Irénisme à l’ouest, vigilance à l’est

Dans une déclaration publiée sur le site internet de la Conférence des Evêques de France (CEF) le 7 septembre, les prélats français ont préféré n’entendre qu’une seule voix, celle du pape François qu’ils se sont empressés de recevoir « avec joie » et qui, ont-ils affirmé, « nous stimule tous et nous invite à continuer, voire à accroître nos actions vis-à-vis des réfugiés ». D’après la CEF, le souverain pontife « nous invite à changer notre regard et notre discours sur les migrants. Il nous faut cesser de considérer ces personnes comme des agresseurs dont on doit avoir peur.
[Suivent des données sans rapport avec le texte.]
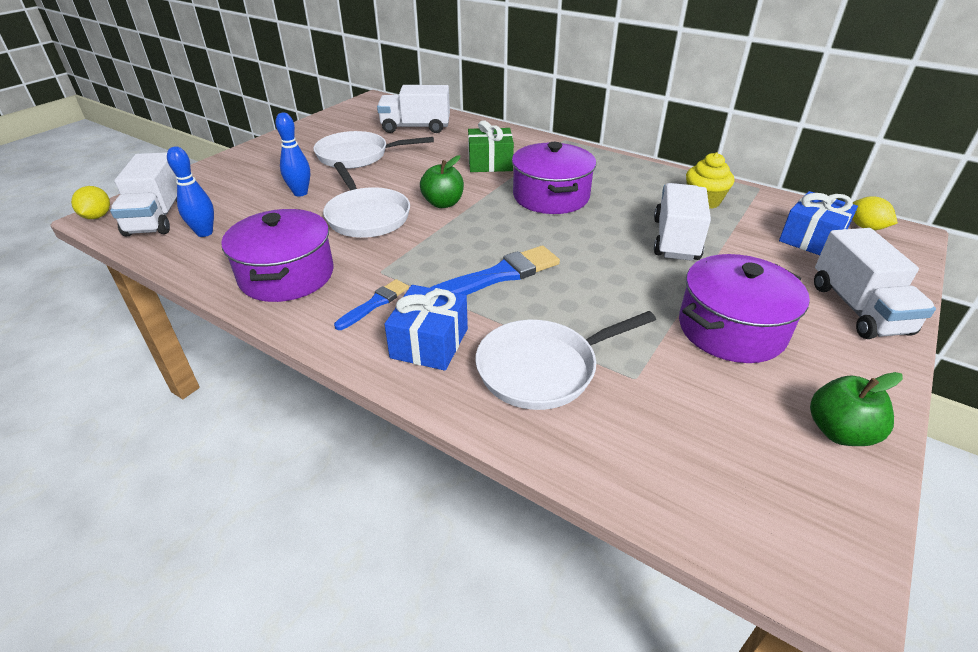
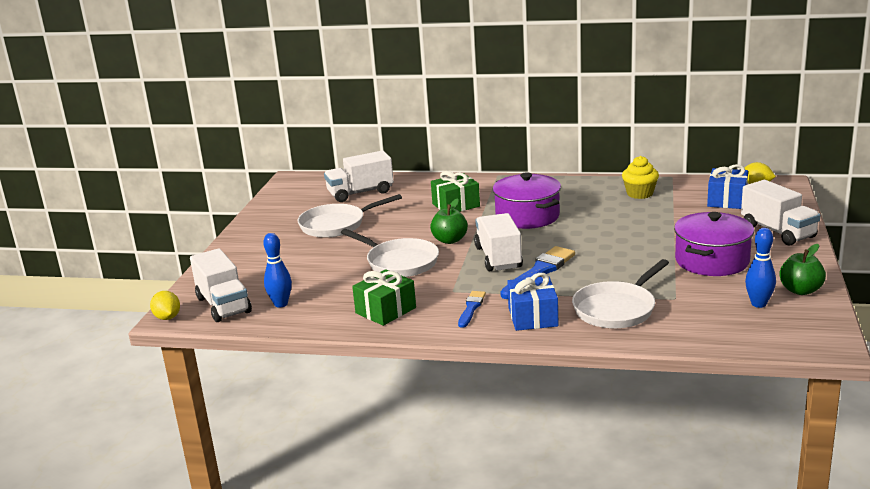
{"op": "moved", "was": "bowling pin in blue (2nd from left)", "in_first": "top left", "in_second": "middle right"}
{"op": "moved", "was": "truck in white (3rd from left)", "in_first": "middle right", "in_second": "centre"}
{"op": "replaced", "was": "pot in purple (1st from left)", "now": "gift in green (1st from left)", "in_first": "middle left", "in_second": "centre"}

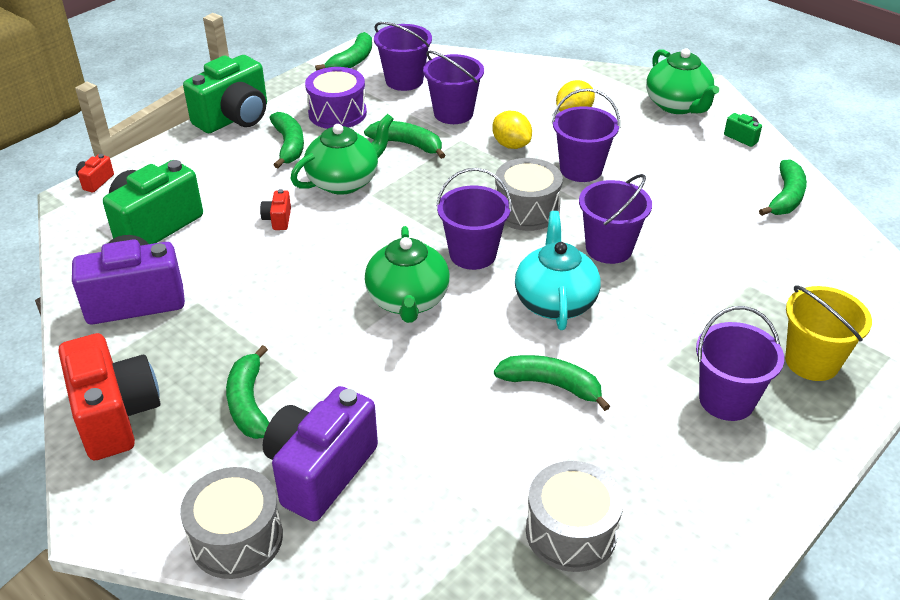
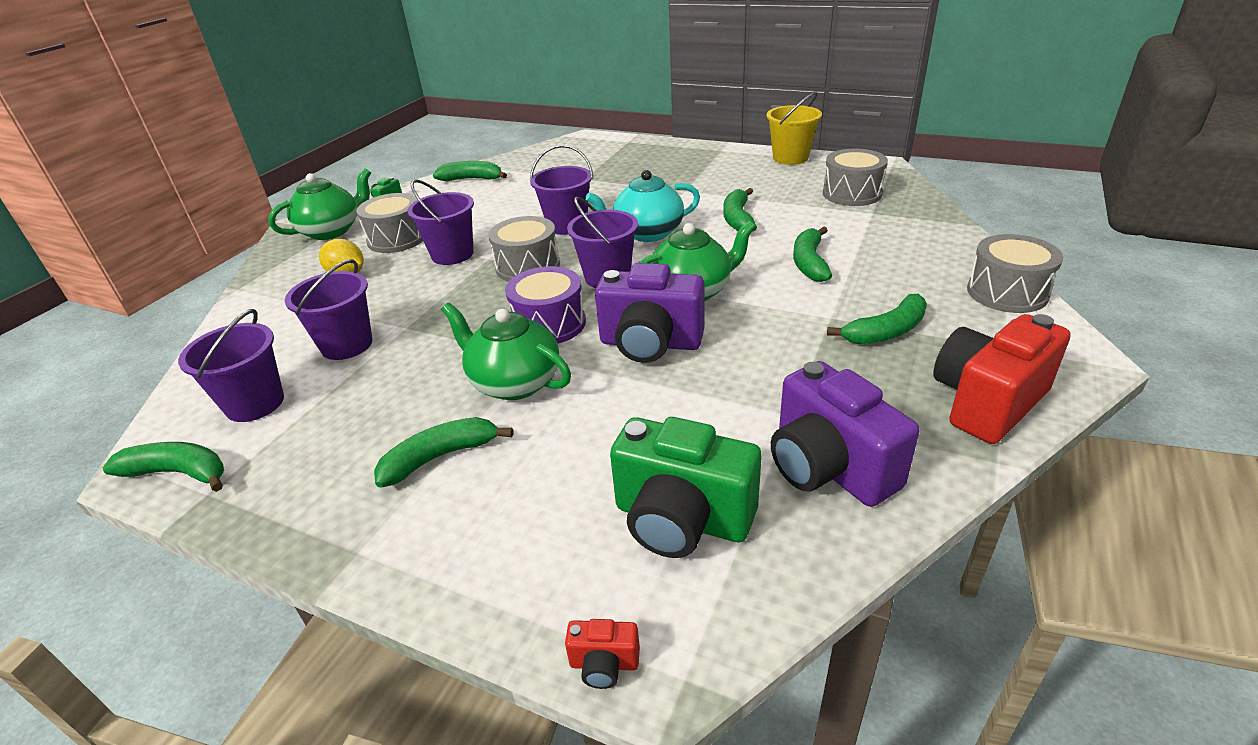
{"op": "removed", "was": "camera in green (2nd from left)", "in_first": "top left"}
{"op": "moved", "was": "drum in purple", "in_first": "top centre", "in_second": "centre"}
{"op": "removed", "was": "lemon in yellow (1st from left)", "in_first": "top centre"}
{"op": "moved", "was": "banana in green (4th from left in the first image)", "now": "banana in green (5th from left)", "in_first": "top centre", "in_second": "centre"}
{"op": "removed", "was": "camera in red (3rd from left)", "in_first": "middle left"}
{"op": "moved", "was": "bucket in yellow", "in_first": "middle right", "in_second": "top centre"}
{"op": "removed", "was": "bucket in purple (6th from left)", "in_first": "middle right"}
{"op": "moved", "was": "camera in purple (2nd from left in the first image)", "now": "camera in purple (1st from left)", "in_first": "bottom centre", "in_second": "centre"}
{"op": "added", "now": "drum in grey (1st from left)", "in_second": "top left"}

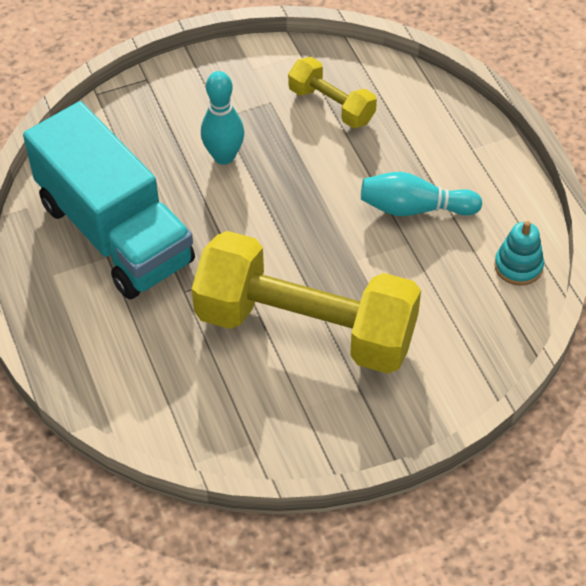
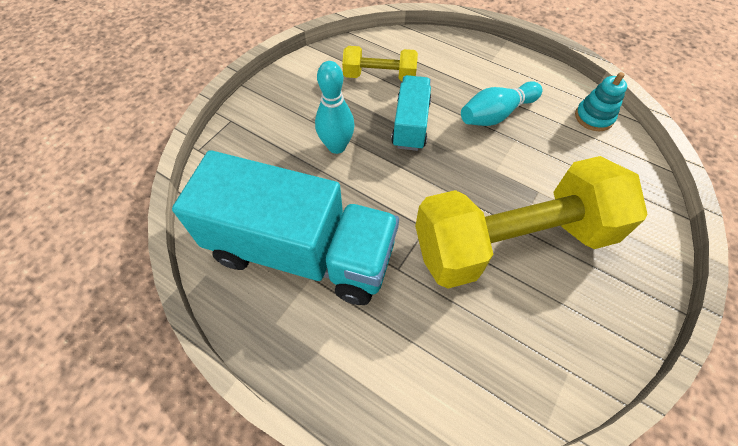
{"op": "added", "now": "truck in turquoise (2nd from left)", "in_second": "top centre"}

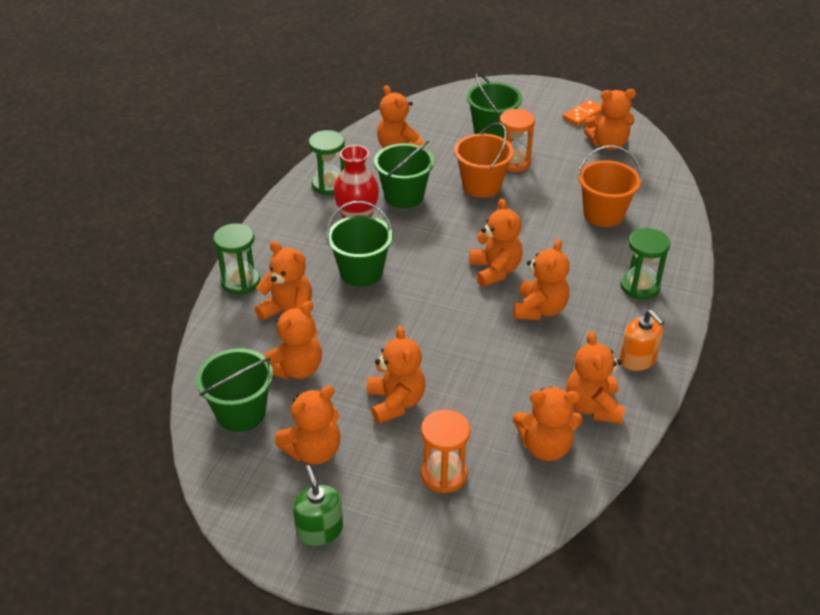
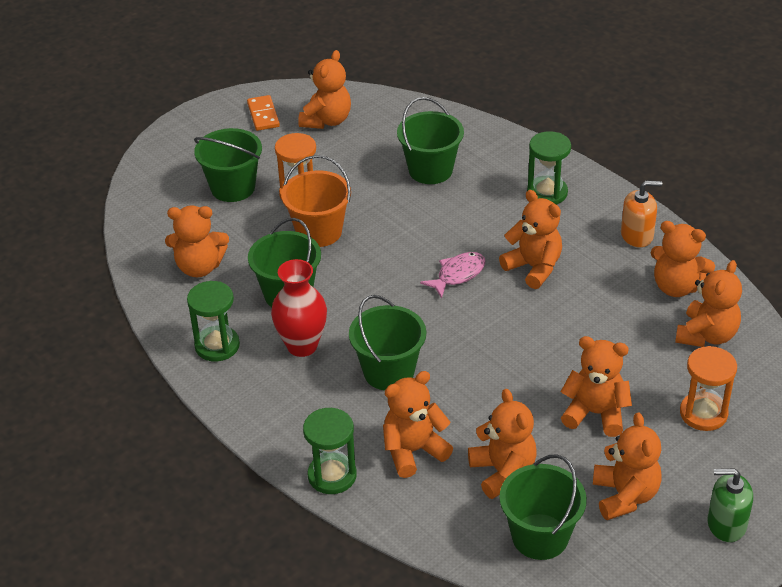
{"op": "recoloured", "was": "bucket in orange (2nd from left)", "now": "bucket in green (4th from left)", "in_first": "top right", "in_second": "top centre"}
{"op": "replaced", "was": "teddy bear in orange (6th from left)", "now": "fish in pink", "in_first": "centre", "in_second": "centre"}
Migrants économiques ou politiques, il n’est pas acceptable de faire un tri qui viserait à en accueillir certains seulement. »

Des propos qui tranchent avec ceux de prélats polonais, hongrois ou slovaques qui ont déclaré que l’accueil de masses de réfugiés musulmans pourraient plus tard créer un « ghetto » où se développeraient « la violence et le terrorisme ». « Soyons réalistes ! », a affirmé Mgr Henryk Hoser, archevêque de Varsovie-Praga (partie orientale de la capitale polonaise), dans un entretien accordé à l’agence de presse catholique KAI et repris par l’Apic le 16 septembre. Bien plus direct encore, Mgr Laszlo Kiss-Rigo, évêque de Szeged-Csanád (Hongrie), a affirmé que les réfugiés musulmans en Hongrie étaient un danger pour « les valeurs universelles chrétiennes » de l’Europe et qu’ils étaient de plus « arrogants » et « cyniques ». Il a considéré que le pape François n’avait « aucune idée de la situation » dans son pays. Parlant d’« invasion », il a déclaré au site internet du Washington Post, le 7 septembre, que nombre de ces « soi-disant » réfugiés sont en fait des migrants économiques, et qu’ils ne méritaient aucun soutien, « parce qu’ils ont de l’argent ». Il a déclaré partager totalement la politique du Premier ministre hongrois Viktor Orban qui tente, tant bien que mal, de fermer les frontières hongroises. De son côté, le cardinal tchèque Dominik Duka, archevêque de Prague, a affirmé que l’Eglise doit « recevoir les affligés à bras ouverts », mais il faut tout de même rester « vigilants ». En effet, a-t-il déclaré sur les ondes de la radio catholique tchèque Proglas, repris par l’Apic le 16 septembre, il y a « le risque que des ennemis » viennent aussi « avec la vague des réfugiés ». Il relève qu’« il est finalement connu que des jeunes hommes et même des enfants sont utilisés pour commettre des actes terroristes ». Et d’ajouter que « le droit à la vie et à la sécurité de nos familles et des citoyens de ce pays est au-dessus de tous les autres droits ».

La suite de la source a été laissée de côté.